Encontramos, nos anos 60, uma prática cultural jovem, engajada no mito revolucionário das transformações sociais e impulsionada pela ideologia de uma cultura nacional e popular, cujos emblemas mais tocantes são o teatro de protesto, cinema novo, uma estética do realismo social.
Depois, nos anos 70, podemos observar a estratégia de uma produção cultural alternativa, que se expressa através do jornalismo, da literatura, uma estética da contracultura resistindo à institucionalização da cultura promovida pelo Estado, sob os auspícios do regime militar. Neste período, temos a expansão dos meios de comunicação e da cultura de massa.
No que concerne aos anos 80/90, percebemos a disseminação de uma recusa geral das estratégias ético-políticas dos anos precedentes, assim como o deslocamento das noções e conceitos que, no Brasil, foram utilizadas para compreender as particularidades da cultura e da sociedade.

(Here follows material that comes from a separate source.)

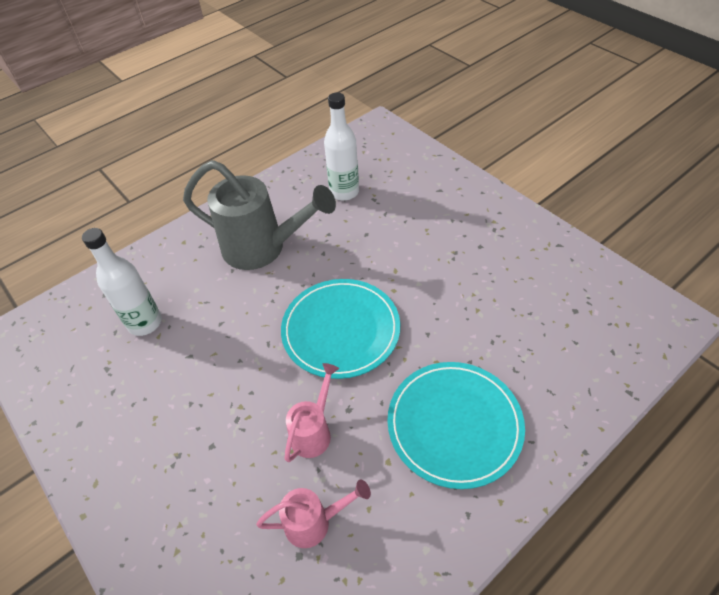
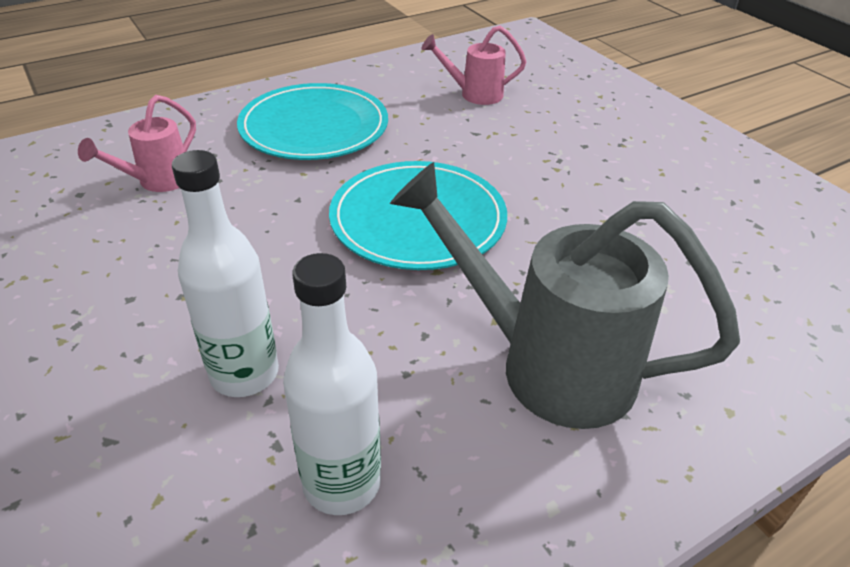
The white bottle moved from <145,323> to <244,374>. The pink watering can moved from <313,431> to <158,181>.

A interpretação das relações entre cultura e sociedade, no Brasil, nos anos 60, buscou explicar o que pareciam ser os problemas fundamentais do país, a saber, as formas de exercício do poder econômico, político e cultural pelo "imperialismo norte-americano" e, as formas de controle e dominação internas pelo Estado e pelas "classes dominantes". Os sujeitos destes agenciamentos não puderam fazer a sua auto-crítica e reavaliação, uma vez que a censura sobre a produção cultural lhes interditou. Ao longo dos anos 70, as pesquisas são centralizadas através de uma linguagem indireta, mais formalizada, cuja orientação estruturalista se fez marcante. Podemos reconhecer que a leitura social do Brasil, naqueles anos, nortearam-se em torno dos grandes sistemas, suas noções, conceitos e dicotomias (ideologia, Estado, História, classes sociais...). De uma maneira diferente, percebe-se que as preocupações das gerações dos anos 80/90, dirigem-se a partir de outras orientações: a crítica social, informada pelos conceitos e noções, tais como consciência social, alienação, engajamento social da arte... parecem não se sustentar na dita "era da informação".
O desenvolvimento do país, os novos estilos das relações sociais (inclusive os modos de integração e exclusão), a globalização e nova desordem das tribos urbanas conduziram as interpretações da sociedade e da cultura rumo à outras perspectivas, entre as quais, um olhar mais detido sobre o imaginário coletivo, como uma maneira de compreender as imagens, mitos e símbolos que reafirmam os laços entre os atores sociais. Nos anos 80/90, as pesquisas sobre a mídia, o jornalismo, a publicidade, a ficção das telenovelas, os shopping centers e as novas tecnologias, por exemplo, tornaram-se os objetos de interesse para vários pesquisadores, que desejam propor um novo enfoque sobre as culturas do cotidiano.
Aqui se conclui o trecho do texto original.